Guillevin L, Lardoux M D, Corvol P
Clin Pharmacol Ther. 1981 Jun;29(6):699-704. doi: 10.1038/clpt.1981.98.
Short-term hypertensive and hormonal effects of captopril were studied in 26 hypertensive patients. Blood pressure (BP) and heart rate were recorded in subjects in the supine position 1 hr before and 3 hr after an oral dose of 1 mg/kg. Urinary, plasma electrolytes, plasma renin activity (PRA), and plasma aldosterone (PA) were determined before and after the test.
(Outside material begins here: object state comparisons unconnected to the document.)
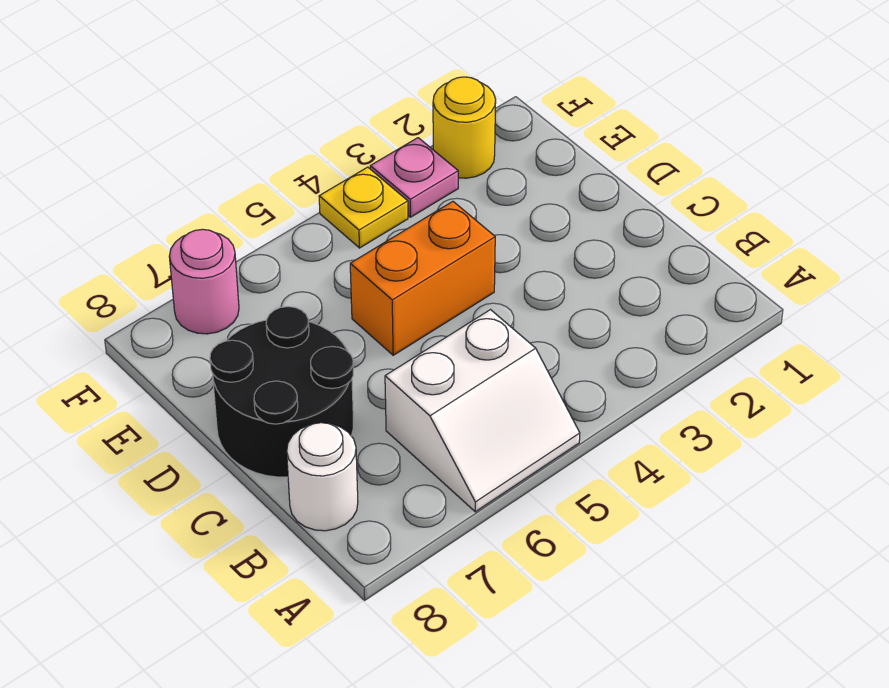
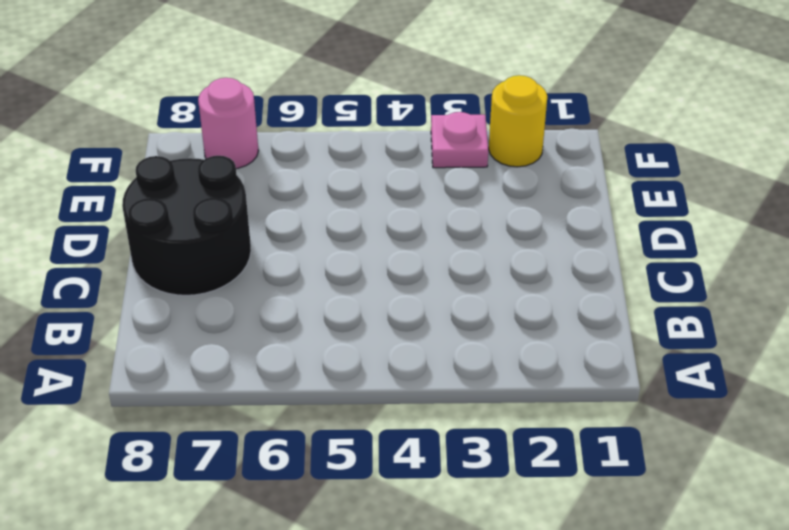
none -> white slope A5:B6 level 1 top B
none -> white round brick B8 level 1

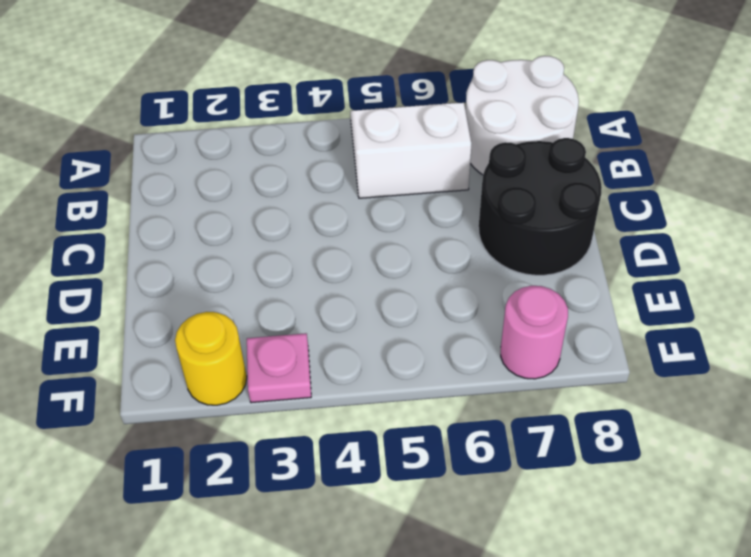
white round brick A7:B8 level 1 -> white round brick B8 level 1
none -> orange brick D4:D5 level 1
none -> yellow plate F4 level 1

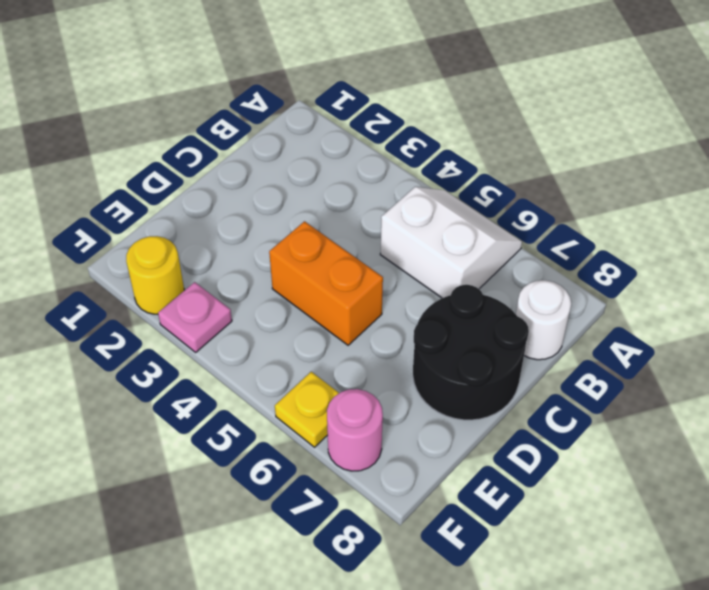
yellow plate F6 level 1 -> yellow plate F4 level 1

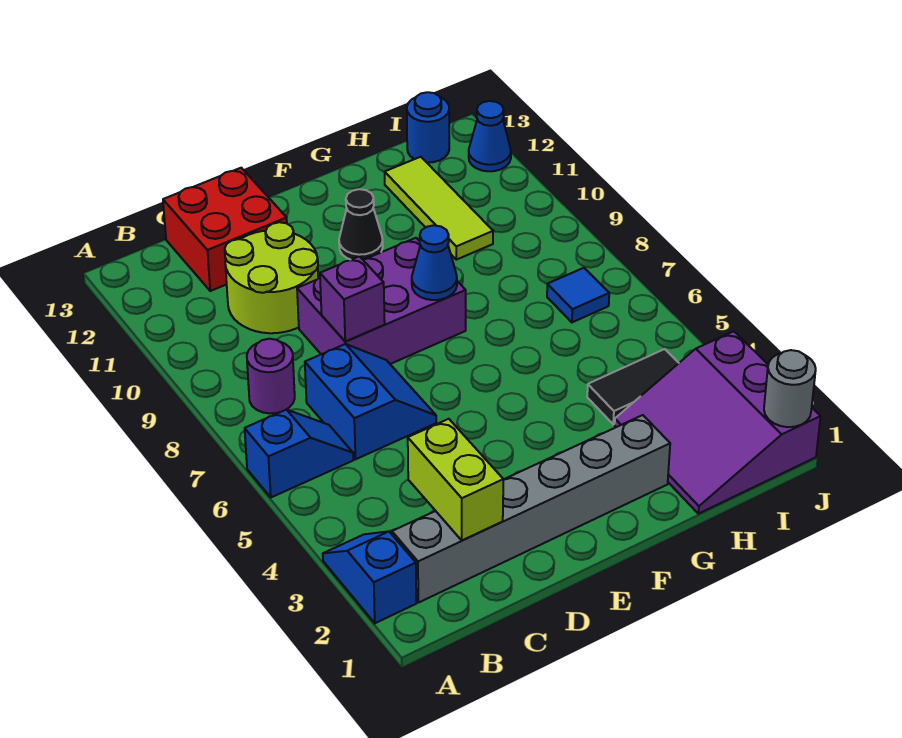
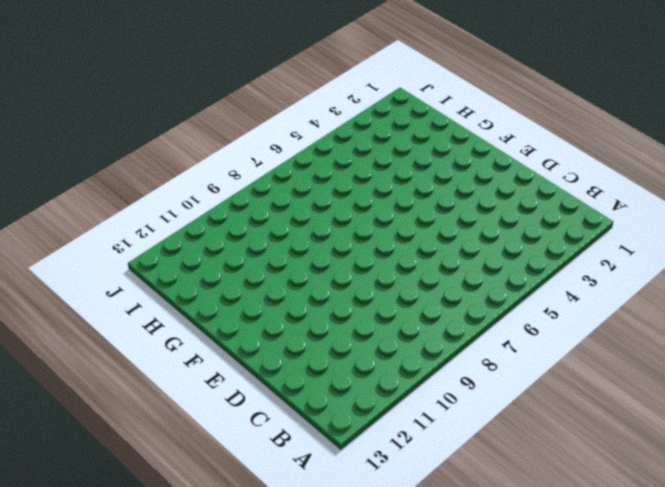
none -> blue slope A2:A3 level 1 top 2
none -> blue slope A6:B6 level 1 top A
none -> grey brick B2:G2 level 1

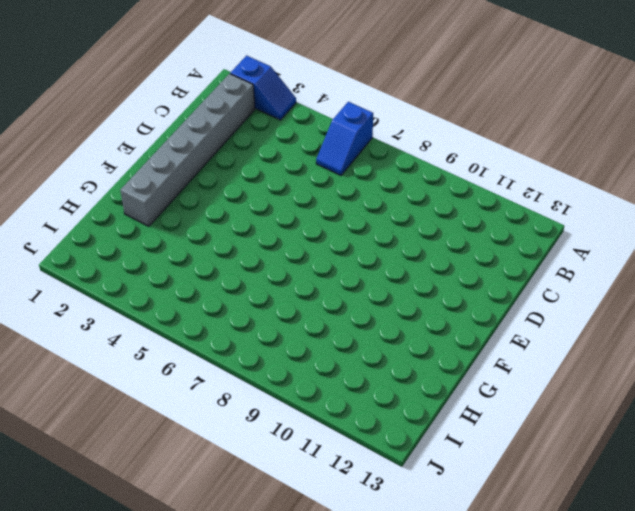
none -> purple round brick B8 level 1
none -> blue slope C6:D7 level 1 top C
none -> lime round brick C10:D11 level 1

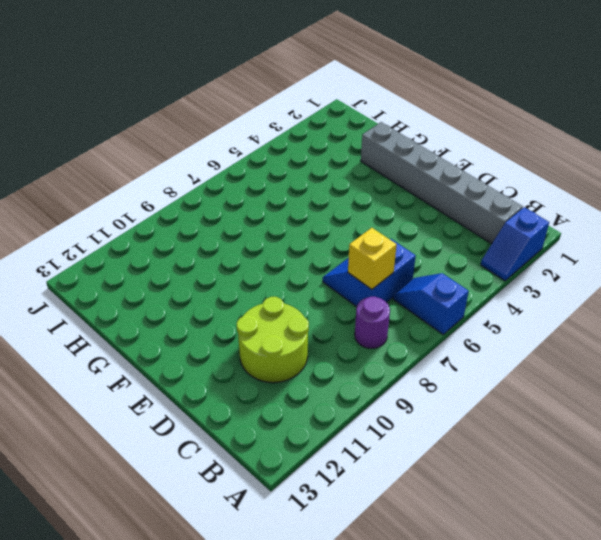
yellow brick C7 level 2 -> none
none -> red brick C12:D13 level 1
none -> purple brick D8:F9 level 1
none -> black cone F11 level 1

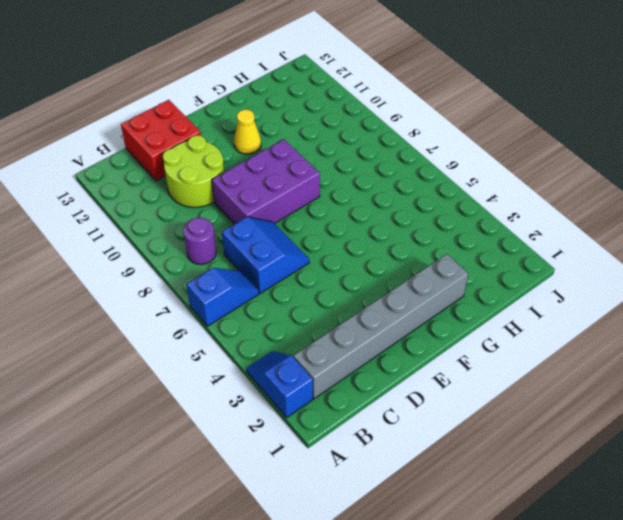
yellow cone F11 level 1 -> black cone F11 level 1
none -> purple slope H1:J3 level 1 top J
none -> black tile H4:I4 level 1
none -> lime tile H10:H12 level 1

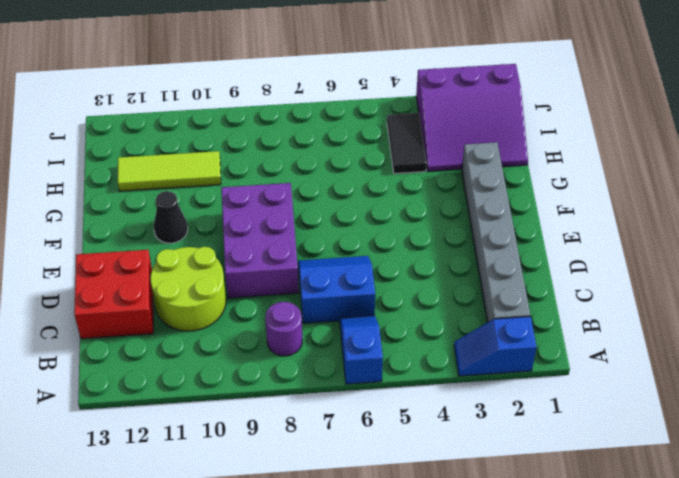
none -> blue tile I7 level 1
none -> blue round brick I13 level 1
none -> blue cone J12 level 1

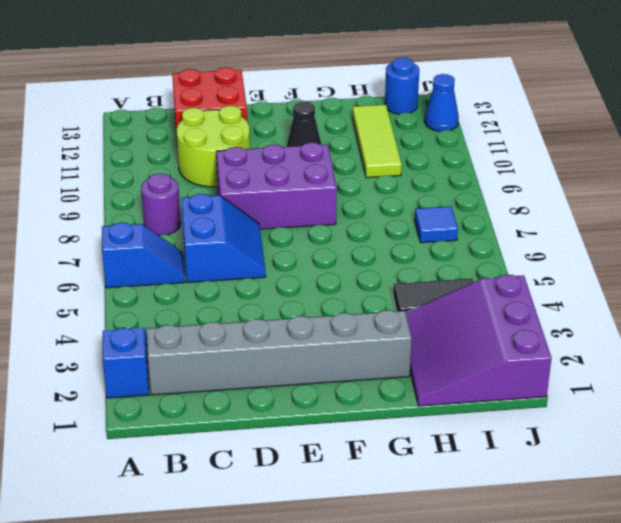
none -> lime brick C2:C3 level 2
none -> purple brick D8 level 2
none -> blue cone F8 level 2

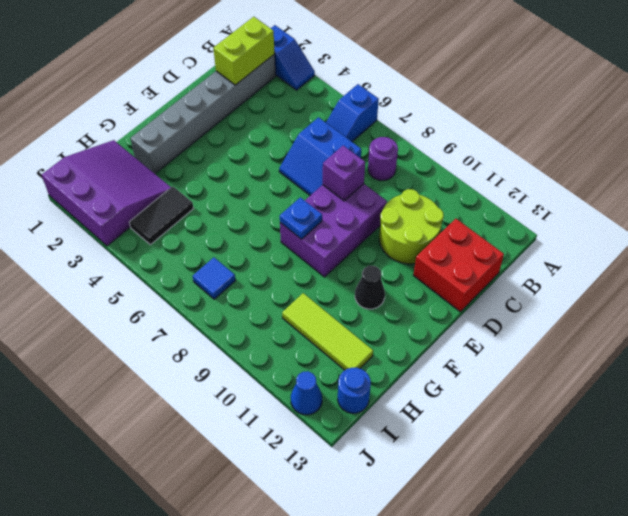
lime brick B2:C2 level 2 -> lime brick C2:C3 level 2
blue plate F8 level 2 -> blue cone F8 level 2
none -> grey round brick J1 level 2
It was verified, in a preliminary investigation involving 5 patients, that a placebo did not alter the measured parameters. Captopril decreased mean arterial pressure (mean ABP +/- SD) from 128 +/- 2.5 to 108.5 +/- 2.6 mm Hg (p less than 0.001); the maximum decrease was between 30 and 180 min. No changes in heart rate or plasma electrolytes were noted. PRA increased after captopril from 2.29 +/- 0.96 to 3.13 +/- 1.25 and to 4.11 +/- 1.87 at 1 hr and 3 hr (p less than 0.05). There was a correlation between PRA in standing subjects before captopril and decrease in mean ABP (r = 0.59, p less than 0.01). The best correlation was between the decrease in mean ABP and the maximum increase in PRA after captopril (r = 0.69). A good correlation was found between mean ABP and PRA 3 hr after captopril (r = 0.62). Correlation coefficients between decrease in mean ABP and either precaptopril PA or decrease in PA were not significant. In 14 patients, captopril (5.1 +/- 0.61 mg/kg/day) for 4 mo induced the same decrease in mean ABP that was observed during the test. After short- and long-term captopril, mean ABP correlated (r = 0.76, p less than 0.01).